After weighing myself and feeling the consequences of that action, I decided that it was time for an art project and what better than to use my own scale. I took to what magazines I had in the house and cut out what I could find to remind myself why weighing myself is not a good option, what I lose by starting that behavior again, what it cost me when I did weigh myself every few hours, etc. My scale has never looked so beautiful.
In the throes of my eating disorder, weighing myself was one of the behaviors I would engage in. A lot. It would keep me in my disorder and fuel it. It did not matter if the number on the scale was a loss, gain, or maintain. It triggered and fueled my eating disorder. It gave Ed more life with every number.

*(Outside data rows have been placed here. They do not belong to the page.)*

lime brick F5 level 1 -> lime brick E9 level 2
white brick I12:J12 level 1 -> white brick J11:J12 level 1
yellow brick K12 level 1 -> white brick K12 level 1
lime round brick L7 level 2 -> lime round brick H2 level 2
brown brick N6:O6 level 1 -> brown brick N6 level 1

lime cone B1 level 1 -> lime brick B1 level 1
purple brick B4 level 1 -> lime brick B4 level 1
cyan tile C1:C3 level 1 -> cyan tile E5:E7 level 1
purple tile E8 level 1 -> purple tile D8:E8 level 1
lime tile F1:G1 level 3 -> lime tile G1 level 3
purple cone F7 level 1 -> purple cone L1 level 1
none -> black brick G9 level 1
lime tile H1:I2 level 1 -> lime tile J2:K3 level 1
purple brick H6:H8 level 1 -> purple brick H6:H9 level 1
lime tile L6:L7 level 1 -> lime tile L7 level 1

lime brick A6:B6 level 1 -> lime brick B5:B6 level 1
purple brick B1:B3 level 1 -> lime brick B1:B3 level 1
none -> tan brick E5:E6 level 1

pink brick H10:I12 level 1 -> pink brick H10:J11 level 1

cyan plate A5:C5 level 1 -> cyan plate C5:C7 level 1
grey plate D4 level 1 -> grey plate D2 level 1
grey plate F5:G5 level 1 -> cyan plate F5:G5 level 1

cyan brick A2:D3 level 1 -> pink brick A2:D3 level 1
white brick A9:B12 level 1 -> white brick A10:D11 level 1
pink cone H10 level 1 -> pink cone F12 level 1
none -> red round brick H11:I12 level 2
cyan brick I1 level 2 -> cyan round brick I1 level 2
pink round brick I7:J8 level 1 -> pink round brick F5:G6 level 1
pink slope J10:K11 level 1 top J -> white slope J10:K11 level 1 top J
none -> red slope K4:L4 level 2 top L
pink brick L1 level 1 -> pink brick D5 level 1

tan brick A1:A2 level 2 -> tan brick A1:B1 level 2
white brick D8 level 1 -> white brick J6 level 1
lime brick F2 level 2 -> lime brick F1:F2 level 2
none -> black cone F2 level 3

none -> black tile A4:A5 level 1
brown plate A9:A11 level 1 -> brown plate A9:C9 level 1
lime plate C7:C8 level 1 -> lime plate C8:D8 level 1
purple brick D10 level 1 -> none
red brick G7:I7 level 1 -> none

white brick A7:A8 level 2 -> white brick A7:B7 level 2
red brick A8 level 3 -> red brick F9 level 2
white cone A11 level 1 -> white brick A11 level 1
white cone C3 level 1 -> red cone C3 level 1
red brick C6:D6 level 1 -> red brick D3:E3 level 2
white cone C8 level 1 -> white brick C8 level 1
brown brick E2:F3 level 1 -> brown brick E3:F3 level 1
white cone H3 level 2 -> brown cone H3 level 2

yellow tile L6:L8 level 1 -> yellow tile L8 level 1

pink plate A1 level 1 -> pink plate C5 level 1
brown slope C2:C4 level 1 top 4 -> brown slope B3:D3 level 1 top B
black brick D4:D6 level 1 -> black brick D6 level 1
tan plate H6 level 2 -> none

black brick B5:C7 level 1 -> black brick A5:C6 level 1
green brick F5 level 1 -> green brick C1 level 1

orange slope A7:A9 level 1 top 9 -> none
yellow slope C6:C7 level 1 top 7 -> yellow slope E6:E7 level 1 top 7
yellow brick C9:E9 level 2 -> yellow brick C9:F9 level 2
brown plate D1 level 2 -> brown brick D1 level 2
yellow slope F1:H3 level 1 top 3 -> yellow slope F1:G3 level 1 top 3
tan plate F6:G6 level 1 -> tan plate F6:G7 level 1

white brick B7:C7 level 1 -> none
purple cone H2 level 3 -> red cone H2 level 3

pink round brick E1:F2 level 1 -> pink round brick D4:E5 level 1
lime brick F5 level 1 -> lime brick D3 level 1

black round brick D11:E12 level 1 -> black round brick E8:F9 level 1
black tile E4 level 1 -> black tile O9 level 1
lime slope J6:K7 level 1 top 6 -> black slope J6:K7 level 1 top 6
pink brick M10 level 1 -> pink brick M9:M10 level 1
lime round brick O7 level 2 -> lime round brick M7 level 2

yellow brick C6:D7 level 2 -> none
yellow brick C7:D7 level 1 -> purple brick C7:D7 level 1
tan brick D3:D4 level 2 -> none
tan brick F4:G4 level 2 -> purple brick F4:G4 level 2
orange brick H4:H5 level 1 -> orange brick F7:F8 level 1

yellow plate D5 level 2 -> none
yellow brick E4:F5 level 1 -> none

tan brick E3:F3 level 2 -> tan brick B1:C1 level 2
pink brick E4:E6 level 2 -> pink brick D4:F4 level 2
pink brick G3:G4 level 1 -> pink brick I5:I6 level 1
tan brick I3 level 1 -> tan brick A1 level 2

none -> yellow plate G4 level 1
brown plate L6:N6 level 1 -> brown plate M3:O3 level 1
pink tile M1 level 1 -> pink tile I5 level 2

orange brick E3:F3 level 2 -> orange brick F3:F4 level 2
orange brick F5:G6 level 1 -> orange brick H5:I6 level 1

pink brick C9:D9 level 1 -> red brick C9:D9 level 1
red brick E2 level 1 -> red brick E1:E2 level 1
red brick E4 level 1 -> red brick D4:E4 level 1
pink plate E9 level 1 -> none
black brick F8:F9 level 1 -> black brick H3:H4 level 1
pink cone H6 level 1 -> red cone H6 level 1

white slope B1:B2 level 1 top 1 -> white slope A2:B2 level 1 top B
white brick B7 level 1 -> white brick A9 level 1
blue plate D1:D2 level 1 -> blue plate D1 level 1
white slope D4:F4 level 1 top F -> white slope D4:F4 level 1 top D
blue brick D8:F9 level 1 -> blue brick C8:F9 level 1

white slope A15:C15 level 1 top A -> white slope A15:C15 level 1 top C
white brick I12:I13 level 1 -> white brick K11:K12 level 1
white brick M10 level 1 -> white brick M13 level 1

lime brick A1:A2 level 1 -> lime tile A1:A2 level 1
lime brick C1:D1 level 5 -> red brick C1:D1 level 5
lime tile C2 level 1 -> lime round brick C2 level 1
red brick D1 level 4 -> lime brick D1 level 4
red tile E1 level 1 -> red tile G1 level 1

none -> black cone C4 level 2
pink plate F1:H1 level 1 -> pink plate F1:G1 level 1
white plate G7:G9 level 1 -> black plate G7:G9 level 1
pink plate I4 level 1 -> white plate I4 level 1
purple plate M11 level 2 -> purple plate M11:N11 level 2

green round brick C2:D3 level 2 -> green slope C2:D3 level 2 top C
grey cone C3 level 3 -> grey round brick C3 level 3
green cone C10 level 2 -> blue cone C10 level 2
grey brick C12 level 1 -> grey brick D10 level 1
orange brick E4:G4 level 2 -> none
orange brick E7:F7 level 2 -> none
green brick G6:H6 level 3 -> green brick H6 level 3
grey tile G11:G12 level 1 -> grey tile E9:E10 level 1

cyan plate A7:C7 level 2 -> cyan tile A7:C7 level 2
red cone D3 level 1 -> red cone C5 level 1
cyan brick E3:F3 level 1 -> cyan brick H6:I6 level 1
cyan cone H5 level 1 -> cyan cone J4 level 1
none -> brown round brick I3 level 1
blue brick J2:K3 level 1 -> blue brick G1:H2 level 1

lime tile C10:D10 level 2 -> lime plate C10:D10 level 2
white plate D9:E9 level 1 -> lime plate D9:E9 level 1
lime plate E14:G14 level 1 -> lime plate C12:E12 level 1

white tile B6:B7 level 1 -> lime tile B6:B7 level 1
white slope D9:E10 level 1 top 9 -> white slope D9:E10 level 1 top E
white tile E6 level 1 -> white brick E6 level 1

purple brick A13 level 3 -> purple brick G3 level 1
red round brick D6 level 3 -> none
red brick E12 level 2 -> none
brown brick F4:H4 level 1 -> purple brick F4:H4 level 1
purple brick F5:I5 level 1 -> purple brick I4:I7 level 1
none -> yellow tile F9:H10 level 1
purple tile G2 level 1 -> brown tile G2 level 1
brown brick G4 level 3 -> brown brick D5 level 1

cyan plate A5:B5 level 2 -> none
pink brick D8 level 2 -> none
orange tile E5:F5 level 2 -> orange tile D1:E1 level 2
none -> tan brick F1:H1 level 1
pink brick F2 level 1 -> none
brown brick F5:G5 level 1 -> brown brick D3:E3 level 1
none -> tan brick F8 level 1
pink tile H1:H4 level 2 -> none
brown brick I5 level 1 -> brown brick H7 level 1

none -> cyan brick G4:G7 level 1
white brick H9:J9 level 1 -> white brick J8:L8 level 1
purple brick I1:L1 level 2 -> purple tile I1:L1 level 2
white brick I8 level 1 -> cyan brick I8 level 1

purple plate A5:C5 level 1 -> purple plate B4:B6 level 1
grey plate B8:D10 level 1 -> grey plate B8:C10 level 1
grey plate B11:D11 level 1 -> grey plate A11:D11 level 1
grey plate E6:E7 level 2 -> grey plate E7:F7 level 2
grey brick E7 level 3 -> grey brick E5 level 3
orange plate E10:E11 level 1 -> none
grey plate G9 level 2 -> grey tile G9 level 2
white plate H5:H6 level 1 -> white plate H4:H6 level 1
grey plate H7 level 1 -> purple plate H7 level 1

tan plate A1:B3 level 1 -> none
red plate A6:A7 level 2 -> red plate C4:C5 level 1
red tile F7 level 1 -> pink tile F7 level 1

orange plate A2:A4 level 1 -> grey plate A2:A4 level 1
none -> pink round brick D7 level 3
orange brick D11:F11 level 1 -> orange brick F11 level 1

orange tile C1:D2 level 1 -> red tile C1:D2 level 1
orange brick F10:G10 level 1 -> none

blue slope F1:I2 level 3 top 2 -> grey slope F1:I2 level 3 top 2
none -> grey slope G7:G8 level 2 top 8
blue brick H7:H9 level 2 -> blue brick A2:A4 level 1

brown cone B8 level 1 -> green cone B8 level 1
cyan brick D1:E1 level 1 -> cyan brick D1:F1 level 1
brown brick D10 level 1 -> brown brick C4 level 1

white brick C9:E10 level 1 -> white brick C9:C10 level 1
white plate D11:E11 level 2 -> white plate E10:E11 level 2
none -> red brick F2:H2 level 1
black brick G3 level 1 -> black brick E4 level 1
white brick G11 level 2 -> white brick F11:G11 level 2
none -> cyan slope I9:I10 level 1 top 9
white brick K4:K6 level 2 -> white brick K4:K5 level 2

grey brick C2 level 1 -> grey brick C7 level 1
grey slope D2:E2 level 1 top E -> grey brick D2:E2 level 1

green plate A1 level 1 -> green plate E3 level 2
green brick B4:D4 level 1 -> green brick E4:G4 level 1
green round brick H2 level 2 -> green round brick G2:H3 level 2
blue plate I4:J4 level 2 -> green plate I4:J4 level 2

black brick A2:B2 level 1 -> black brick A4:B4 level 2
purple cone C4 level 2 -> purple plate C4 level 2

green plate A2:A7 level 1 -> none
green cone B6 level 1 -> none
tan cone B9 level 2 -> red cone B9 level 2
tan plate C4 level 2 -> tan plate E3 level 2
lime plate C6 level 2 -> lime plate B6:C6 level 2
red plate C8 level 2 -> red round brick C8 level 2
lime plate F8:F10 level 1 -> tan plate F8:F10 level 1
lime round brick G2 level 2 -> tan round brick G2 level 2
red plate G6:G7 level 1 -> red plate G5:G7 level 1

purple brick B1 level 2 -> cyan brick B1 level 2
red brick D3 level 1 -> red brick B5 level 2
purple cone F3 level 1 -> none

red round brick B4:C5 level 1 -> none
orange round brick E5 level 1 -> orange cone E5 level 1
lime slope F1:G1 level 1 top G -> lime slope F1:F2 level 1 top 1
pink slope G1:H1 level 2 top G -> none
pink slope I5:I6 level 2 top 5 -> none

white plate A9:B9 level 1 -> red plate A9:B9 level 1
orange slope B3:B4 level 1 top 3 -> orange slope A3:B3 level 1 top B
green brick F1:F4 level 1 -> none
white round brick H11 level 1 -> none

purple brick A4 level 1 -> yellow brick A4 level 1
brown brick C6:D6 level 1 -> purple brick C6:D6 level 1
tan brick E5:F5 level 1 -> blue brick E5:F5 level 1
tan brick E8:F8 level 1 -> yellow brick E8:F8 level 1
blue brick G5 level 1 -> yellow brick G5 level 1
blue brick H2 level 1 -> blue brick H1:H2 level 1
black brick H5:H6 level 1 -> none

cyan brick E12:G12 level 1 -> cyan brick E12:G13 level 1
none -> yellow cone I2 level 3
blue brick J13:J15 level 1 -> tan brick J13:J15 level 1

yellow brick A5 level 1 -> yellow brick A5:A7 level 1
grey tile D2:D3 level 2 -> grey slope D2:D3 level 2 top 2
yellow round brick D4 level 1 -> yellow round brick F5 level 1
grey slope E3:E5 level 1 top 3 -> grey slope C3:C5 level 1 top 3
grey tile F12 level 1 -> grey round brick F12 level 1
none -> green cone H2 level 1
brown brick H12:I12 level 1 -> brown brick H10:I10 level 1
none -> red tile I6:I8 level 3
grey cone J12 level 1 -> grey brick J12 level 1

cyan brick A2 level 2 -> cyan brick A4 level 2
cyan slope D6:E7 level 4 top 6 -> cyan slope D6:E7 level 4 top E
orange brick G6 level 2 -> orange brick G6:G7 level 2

The question is: is this where I want to be? In my eating disorder weighing myself? Missing out on my life? Living in fear of being discovered, the next number on the scale, or the ED behaviors weighing myself might provoke? Living with the stress, sadness, mayhem, and problems that feel so unbearable while in an eating disorder? I do not believe this is what I want or where I want to be.
Next time I look at my scale or am tempted to jump on it, I will be reminded of what I have fought for, what I continue to fight for, and that life where I weigh myself excessively is over.
What about others out there? Do you still have your scale? Is it time for you to turn it into a work of art like I did? What kind of decoration would you put on yours?
Or maybe is it time to get rid of your scale? Be mindful on the role of your scale in your life, whether or not it is a trigger for you, and how "safe" it is still being around. Sometimes people are not ready to let go just yet and that is okay. Know or think about where you are and decide what is comfortable for you. I do, however, challenge you to challenge yourself. You might be surprised.
Another idea is smashing your scale. This is a good idea if you are not into decorating, are getting rid of your scale, or simply want to destroy your scale in epic fashion. Take pictures or a video if you feel it necessary. Have others with you if that feels right. Maybe even make an art project our of the remains. Have fun with it because good riddance!